PS while I didn’t get to walk around or bike in Lund, I had a real enjoyable day there.
Princeton is a college town. Princeton’s history is inextricably linked with Princeton University. In fact we are a ‘colleges town’, with a Seminary and a Choir College as well. Princeton should remain a college town. I know Tysons Corner well. Princeton currently has nothing in common with Tysons. And even setting that aside, Tysons is desperately trying to reinvent itself as a walkable place (see link below). So why are representatives of Princeton’s Pedestrian and Bicycling Advisory Committee citing Tysons as a model of why Princeton should not become more pedestrian-friendly? Absolutely extraordinary!
So don’t put words in my mouth, okay ? Princeton got listed (and not by me) as an edge city. My personal opinion is that we can use all kinds of interesting alleyways, passages, walkways, and pedestrian shortcuts, but that a full-blown pedestrian-only mall (closed-off street or section thereof) may or may not be better. No denying, the mall works well in Charlottesville – whose
student population is *much* bigger than ours – they have more scale and far less congestion. What’s even more cool about that place is that “Parking Lot” is a fabulous movie. I’m done now.
I see Princeton as sort of a college town and a smallish edge city, FWIW. Yes we are a town with colleges but, since most undergrads live on campus (and rarely venture more than 2 blocks north of campus), our off-campus density quickly drops lower than the bigger, more state-U-dominated towns we might turn to for examples.

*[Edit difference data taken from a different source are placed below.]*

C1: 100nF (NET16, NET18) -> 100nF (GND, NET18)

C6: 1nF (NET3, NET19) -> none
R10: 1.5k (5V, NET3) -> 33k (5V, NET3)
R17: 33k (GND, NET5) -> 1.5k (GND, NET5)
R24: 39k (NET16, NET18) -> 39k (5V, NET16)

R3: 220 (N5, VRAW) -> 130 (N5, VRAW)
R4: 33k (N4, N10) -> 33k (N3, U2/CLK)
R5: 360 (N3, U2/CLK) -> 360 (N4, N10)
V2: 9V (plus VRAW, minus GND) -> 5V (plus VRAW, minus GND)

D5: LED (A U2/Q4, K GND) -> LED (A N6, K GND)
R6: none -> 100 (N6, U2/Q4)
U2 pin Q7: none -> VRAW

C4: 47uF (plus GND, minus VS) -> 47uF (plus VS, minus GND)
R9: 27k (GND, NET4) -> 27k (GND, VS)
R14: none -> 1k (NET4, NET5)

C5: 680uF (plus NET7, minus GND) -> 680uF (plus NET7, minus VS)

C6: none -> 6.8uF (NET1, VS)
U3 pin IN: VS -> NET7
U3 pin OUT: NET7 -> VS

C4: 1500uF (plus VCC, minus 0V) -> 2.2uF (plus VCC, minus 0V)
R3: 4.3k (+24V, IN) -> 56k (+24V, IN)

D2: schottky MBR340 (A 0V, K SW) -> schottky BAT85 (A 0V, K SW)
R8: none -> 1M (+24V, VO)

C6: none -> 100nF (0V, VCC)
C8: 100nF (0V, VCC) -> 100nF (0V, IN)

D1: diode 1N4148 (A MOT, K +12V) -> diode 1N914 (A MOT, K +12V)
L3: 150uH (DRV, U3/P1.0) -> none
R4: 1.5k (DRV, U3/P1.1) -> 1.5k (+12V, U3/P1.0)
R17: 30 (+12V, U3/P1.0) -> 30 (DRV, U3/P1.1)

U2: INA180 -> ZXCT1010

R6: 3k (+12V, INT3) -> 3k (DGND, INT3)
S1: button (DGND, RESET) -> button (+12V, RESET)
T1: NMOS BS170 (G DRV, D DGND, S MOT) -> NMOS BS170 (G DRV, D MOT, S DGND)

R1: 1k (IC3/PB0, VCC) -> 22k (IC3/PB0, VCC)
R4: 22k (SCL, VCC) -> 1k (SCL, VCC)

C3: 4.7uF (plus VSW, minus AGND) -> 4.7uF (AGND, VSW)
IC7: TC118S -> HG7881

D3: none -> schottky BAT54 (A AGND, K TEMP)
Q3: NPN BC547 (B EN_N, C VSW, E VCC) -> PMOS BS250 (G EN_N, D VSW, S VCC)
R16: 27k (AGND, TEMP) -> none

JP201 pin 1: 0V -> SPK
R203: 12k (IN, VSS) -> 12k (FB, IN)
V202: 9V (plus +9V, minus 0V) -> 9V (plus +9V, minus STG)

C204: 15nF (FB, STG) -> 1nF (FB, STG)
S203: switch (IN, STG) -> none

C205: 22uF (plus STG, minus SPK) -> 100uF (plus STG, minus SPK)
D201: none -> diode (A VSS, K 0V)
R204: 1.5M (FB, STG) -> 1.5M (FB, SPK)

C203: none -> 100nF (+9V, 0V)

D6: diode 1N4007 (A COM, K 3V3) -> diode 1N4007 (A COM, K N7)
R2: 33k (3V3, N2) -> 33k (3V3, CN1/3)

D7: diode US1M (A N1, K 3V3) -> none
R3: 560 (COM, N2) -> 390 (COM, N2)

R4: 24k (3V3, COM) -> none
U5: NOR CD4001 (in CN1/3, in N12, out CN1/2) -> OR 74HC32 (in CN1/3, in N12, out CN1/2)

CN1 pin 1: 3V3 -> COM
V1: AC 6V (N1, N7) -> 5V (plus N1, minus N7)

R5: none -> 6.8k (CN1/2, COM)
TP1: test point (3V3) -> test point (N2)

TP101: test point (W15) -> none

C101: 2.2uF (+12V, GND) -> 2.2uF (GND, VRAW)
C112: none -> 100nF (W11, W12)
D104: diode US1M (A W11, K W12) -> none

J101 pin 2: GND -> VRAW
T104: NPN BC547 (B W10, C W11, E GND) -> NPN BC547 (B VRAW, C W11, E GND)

I think we’re fairly bikeable, but to be more walkable we somehow need more close-in residential density. I’d put closing streets to cars way down my list, though; when I walk around downtown I rarely have to stop long for traffic.
P.S. I found Steve’s links and cautionary quote from Jeff Speck interesting and helpful; the nameless reply implying he’s a non-pedestrian-friendly guy with a bad example, not so much.
What Bob said !
While we’ve been jibber-jabbering here, somebody uploaded Speck’s TED talk.
@PBAC Funny you should link to that, we only just ‘shared’ Jeff Speck’s TedTalk on our Facebook page earlier today, after a reader tipped us off during the week.
It’s great to have a debate about what type of pedestrian improvements would work best in Princeton, and we thank you and Bob for weighing in! There will be more to follow.